Estimating in Software Development
How I limit the uncertainty inherent in software estimation
I remember the first time I was asked to give an estimate to someone. A recruiter wanted me to do some work related to his database.
“I’m not sure how long it’ll take,” I said.
His brow furrowed. “Why not?”
“I haven’t dealt with this particular database vendor before, and I’m not sure what the table structure looks like for your particular application.” I tried to be amiable in my response, but I’m sure I looked like I was sweating a little.
I was just out of college. Up until this point, most of my programming experience had been academic or for fun. But there was money on the line here.
The recruiter took a moment to ponder these things. “Wait…so you’re going to charge me to learn these things? That’s not acceptable! XYZ told me it was going to be $#,###. Period.”
Now I was really taken aback. How could someone give such surety about the cost of something?
Needless to say, I didn’t get the project. And I’m happy I didn’t.
A lot of time has gone by since then. Now I give estimates every day of the week without blinking, and I say it with the same amount of surety.
How can I do this? Am I prescient? No, not at all. All I’ve learned to do predicate an estimate on a set of assumptions.
Where I work, we have worked hard to standardize our stack. So I can assume that all the back-end developers know Python, Django, and Postgres. I can further assume that all the front-end developers know Django template syntax, Django CMS, Bootstrap3 and LESS.
Our stack is further standardized with specific services we strongly prefer, but I won’t get into all of that.
Where I work, we have been around for a long time. We have lots of data about historical projects. And everyone here clocks their time, even if the project is internal. So what I do is very simple.
Time Total. As projects close, I go in and check to see how much time was clocked against a project. I don’t care how much was clocked against a specific task. I care how much time was clocked against the entire project.
Component Count. Then I go to source control, and I pick something that’s easily countable. Since Django kind of assumes that urls are unique, I count unique url endpoints.
Rules of Thumb
Now that I have the data, I can do this simple calculation.
Project Time Total / Component Count = Avg for Component for that Project
This is a rule of thumb. You could potentially have several of them.
Once you have a rule of thumb, you can use it for estimating future projects based on a complete architecture.
The final step is when asked to make an estimate. You must gather the details and start coming up with all the user interfaces. In some cases, you may have few to none. But the UIs generally drive expectations on what the underlying data structure should look like.
You have you data. Now estimate based on real data against a agreed on architecture. This should go relatively quickly at this point.
And you’re done. Get some coffee.
But That’s Not Realistic!!!
The most common objection is that this technique is only useful for repeatable tasks, not for brand new, green field stuff.
You’re correct! But you’re also not correct!
If you’re dealing with lots of unknowns, then yes, I agree with you. Usually, there are some tasks that you can have some level of expectation of how long those take. The more rote a task is, the better estimate I can give.

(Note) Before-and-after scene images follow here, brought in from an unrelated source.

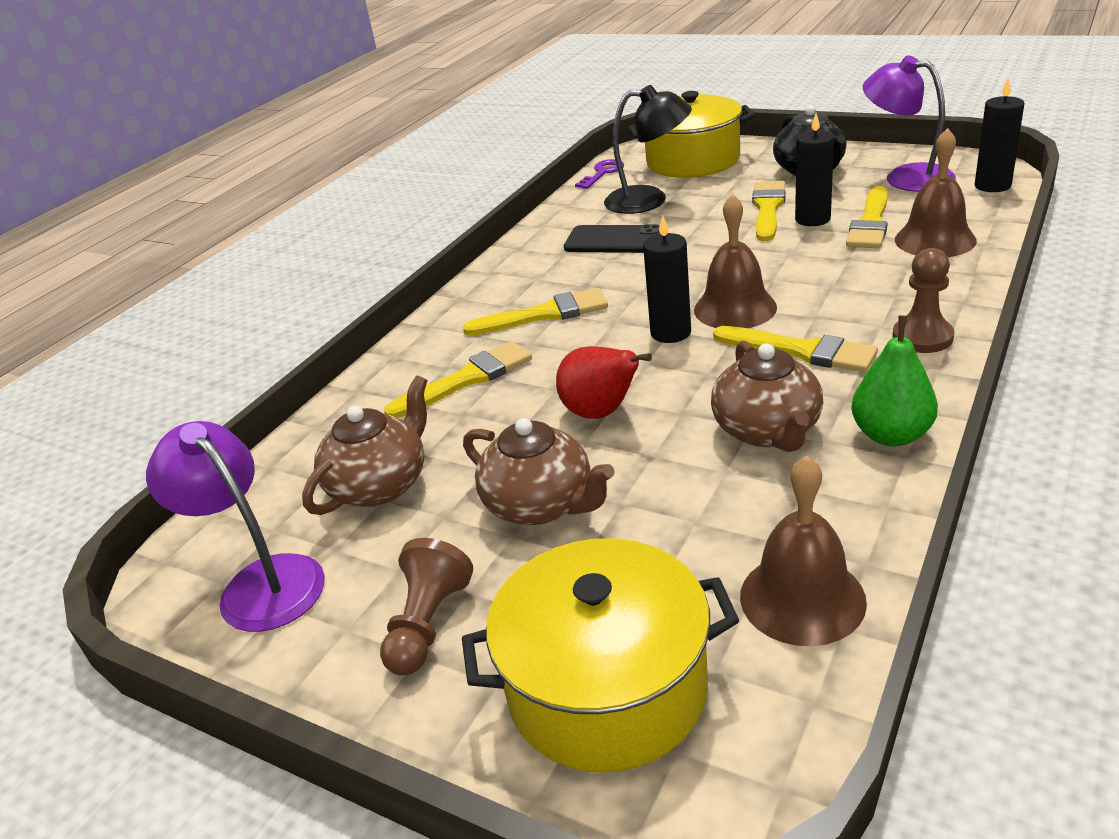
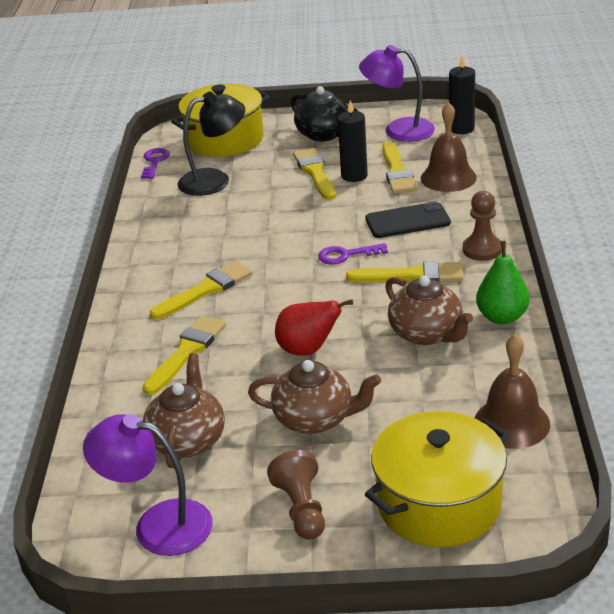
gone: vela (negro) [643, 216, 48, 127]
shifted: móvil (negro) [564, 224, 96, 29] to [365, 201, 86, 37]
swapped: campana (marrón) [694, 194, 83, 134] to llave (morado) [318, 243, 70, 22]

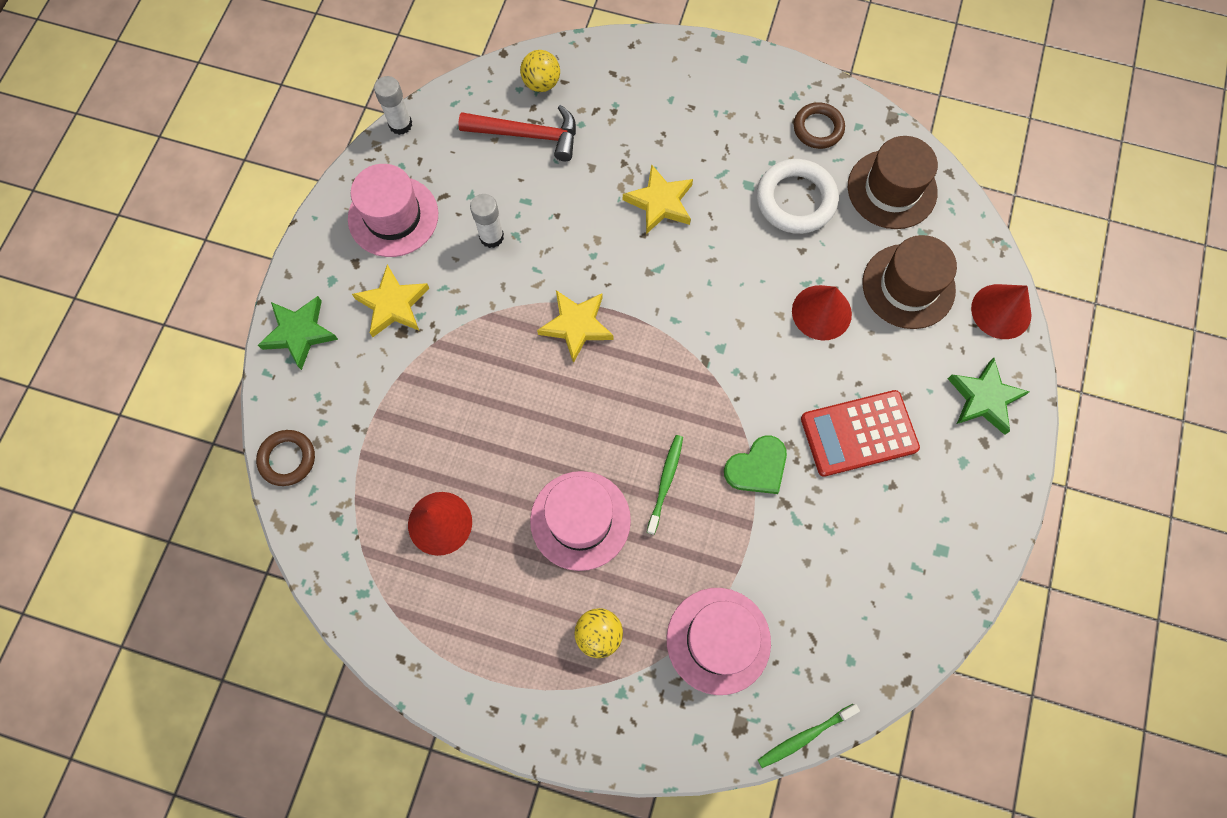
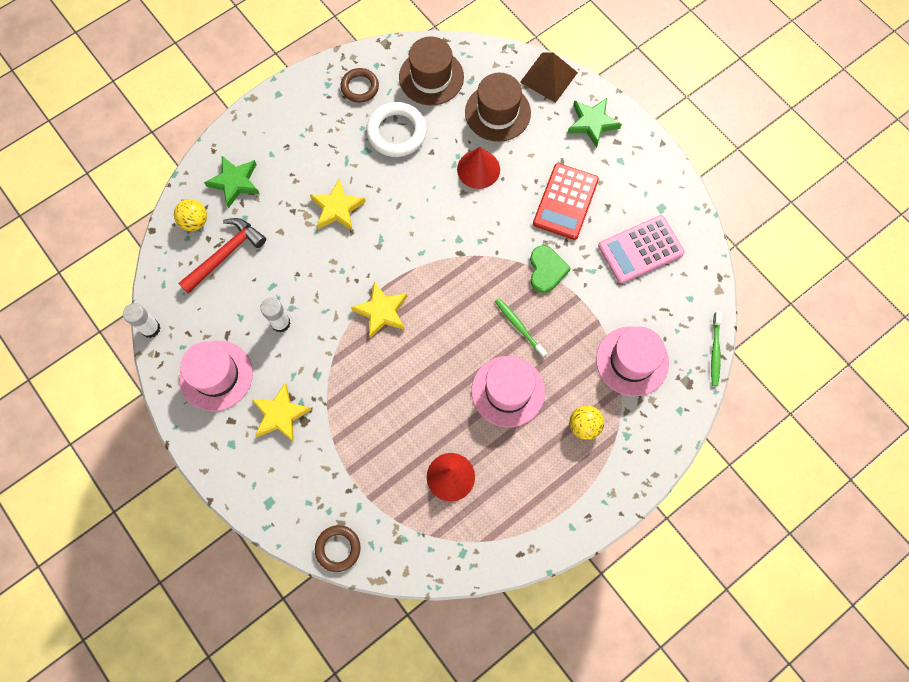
new: calculadora (rosa) [598, 215, 87, 69]
shifted: estrella (verde) [258, 296, 80, 74] to [204, 156, 56, 52]
swapped: cono (rojo) [971, 284, 61, 55] to pirámide (marrón) [520, 52, 58, 51]

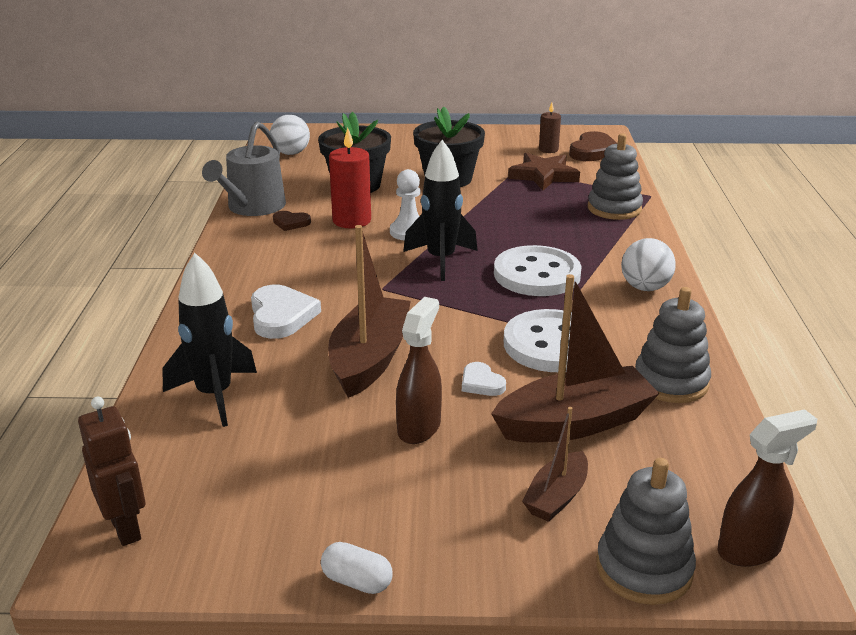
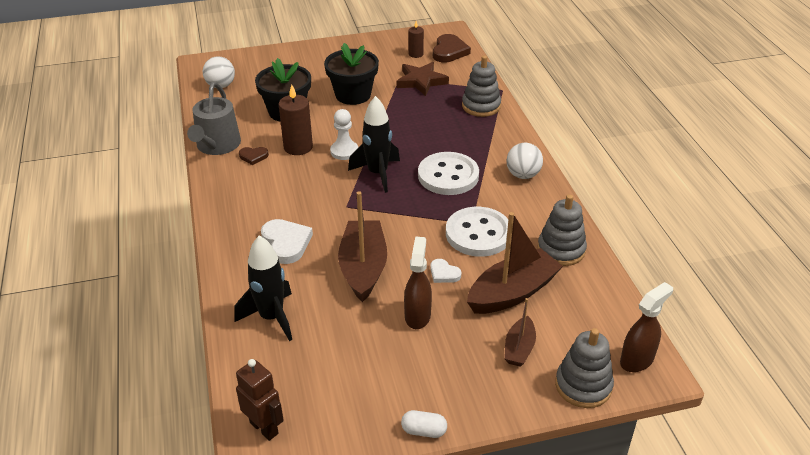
repainted: vela (rojo) [329, 128, 42, 100] to vela (marrón) [279, 84, 34, 71]

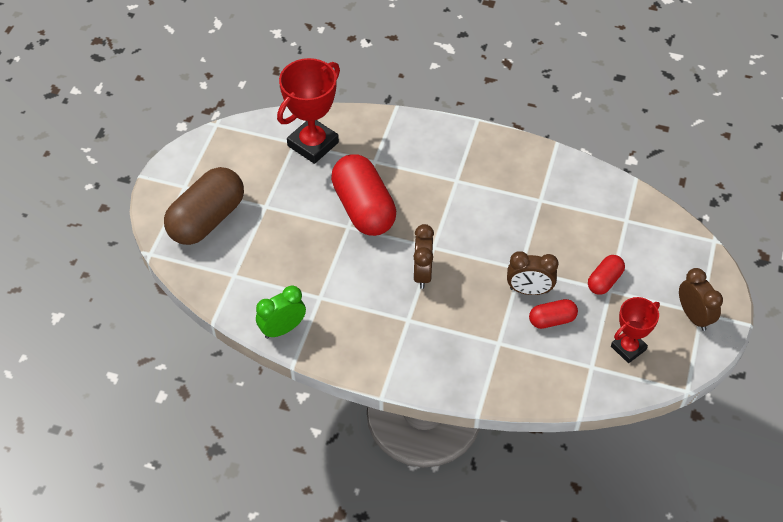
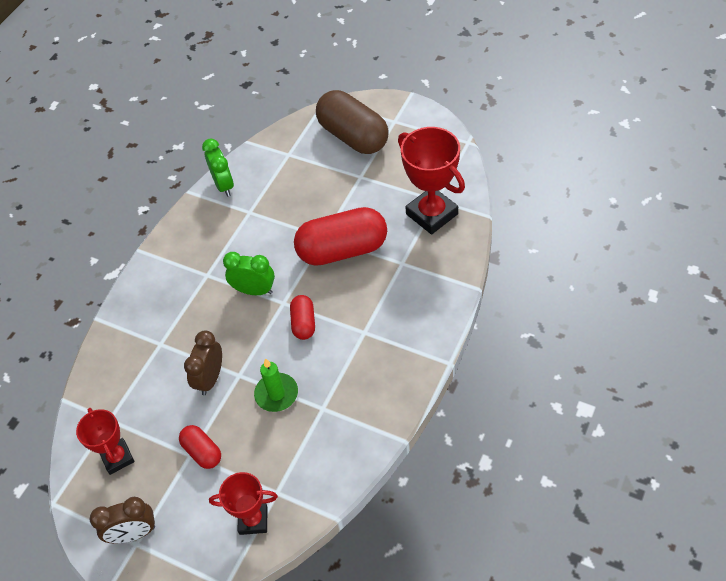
new: trofeo (rojo) [209, 472, 69, 63]; vela (verde) [254, 358, 44, 54]
shifted: cápsula (rojo) [529, 299, 49, 30] to [290, 295, 25, 45]
repainted: despertador (marrón) [413, 224, 21, 65] to despertador (verde) [223, 252, 52, 43]

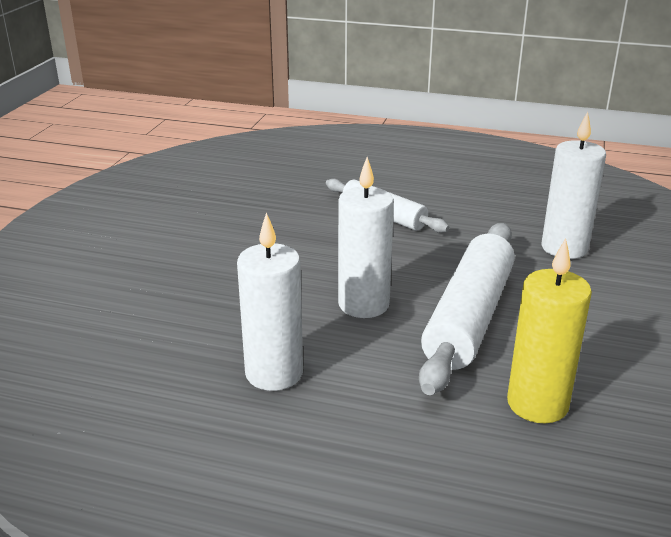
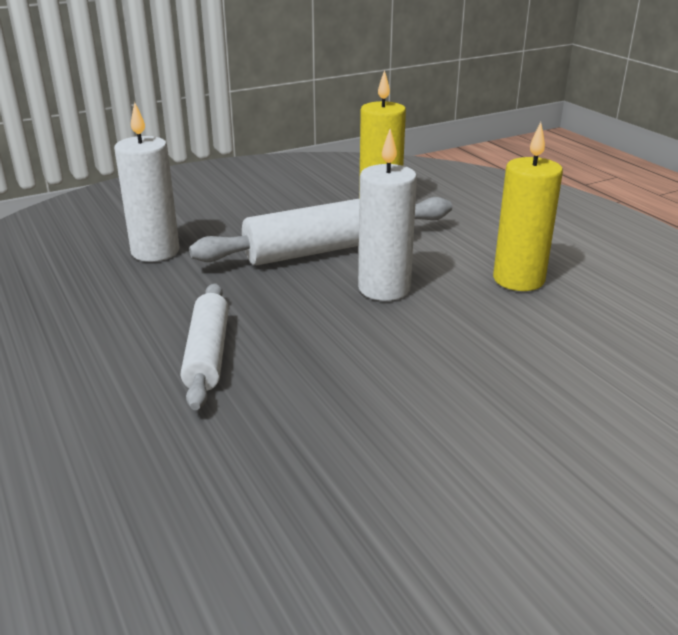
repainted: vela (blanco) [237, 213, 66, 178] to vela (amarillo) [493, 122, 70, 169]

In fact, usually, there’s a big huge chunk of relatively known stuff. Give those things the numbers and continue to attack the problem until you’re down to the truly unknown.
Common Mistakes of Using Estimates
Estimates are not commitments. They are likelihoods. They get you in the ballpark, but often are wrong—very wrong. And not in the direction you’d like for them to be. In particular, I strongly push back on estimates to be lined up one after another as if each one is a certainty and project that we’ll hit some target one year out or further.
Estimates are very rough stand-ins for price. The more time over time a project takes, the less likely the specific sum value will be correct—because there is all this unknown still attached to it. Again, they get you in the ballpark, but often are wrong—very wrong.
So if they’re so wrong, why bother? Generally it’s because they won’t be orders of magnitude wrong. If you aggregate estimate is 90 hours, then it’s unlikely (not impossible) that the cost won’t be 1000 hours. This is useful to people in many a high-level decision on where to place effort at for a large body of work.